The cost of this 3-part course delivered via Zoom is $20
Note: Upon registering, non-member of the Osher Lifelong Learning Institute at UWM
will be automatically issued a membership and billed for the membership fee ($45)
Go to the course page to register
From the course website:
Week 1 – History of Polish Elections and the Revolutions of 1989 – From the election of kings in pre-modern Poland, a presidential election in 1922 that resulted in the murder of the winning candidate, the fixed elections of the 1940s that facilitated the Communist takeover after WW2 and the election of ’89 that effectively ended Communism.
Week 2 – Elections in Poland since 1989 – Over the past 31 years Poland’s citizens have established a new constitutional order for their country in place of the discredited communist-run autocracy that had been in place since World War II. In the process Poland has become a major contributor to the larger world of trans-Atlantic democracies through its partnership in NATO and the EU.

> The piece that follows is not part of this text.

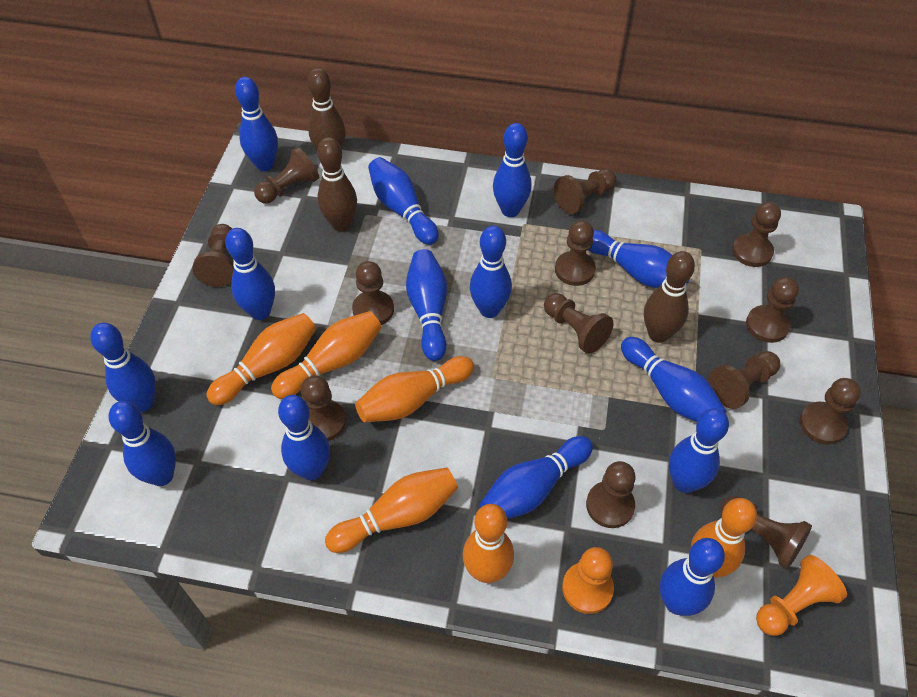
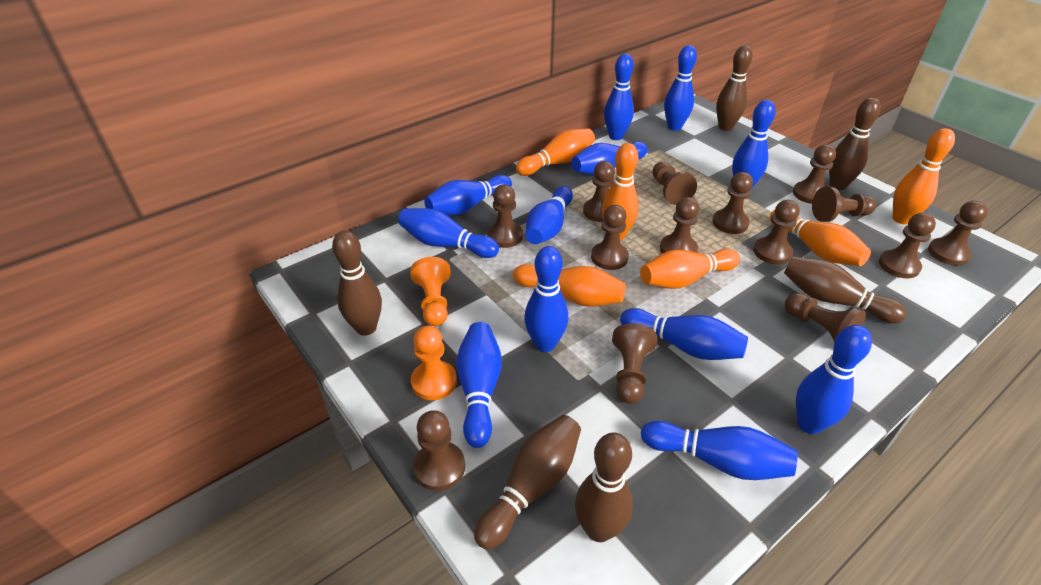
blue bowling pin: 14 -> 12
brown bowling pin: 3 -> 6
brown pawn: 13 -> 14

Week 3 – Important Anniversaries in Modern Polish History – the birth of the Solidarity movement in 1980, the victory of the Poles at the Battle of Warsaw in 1920 and the birth of Pianist/Patriot Ignacy Paderewski in 1860.
About the speakers:
Donald Pienkos is professor emeritus (political science) at UWM and chairs its Polish Studies Committee. He also directed UWM’s international studies major and Russian and East European studies program. As an instructor, Don taught courses on the politics and foreign policy of the Soviet Union, post-Soviet Russia, Eastern Europe, and the impact of immigration, race and religion in U.S. politics. He is published extensively in these areas. Don was actively involved in the successful citizen effort that resulted in 1999 with the entry of Poland, the Czech Republic and Hungary into NATO.
Neal Pease is professor of history at UW-Milwaukee, with a teaching/research/publication specialty in the modern history of Poland and East Central Europe. He is also a member of the UWM Jewish Studies committee, and editor in chief of “The Polish Review.”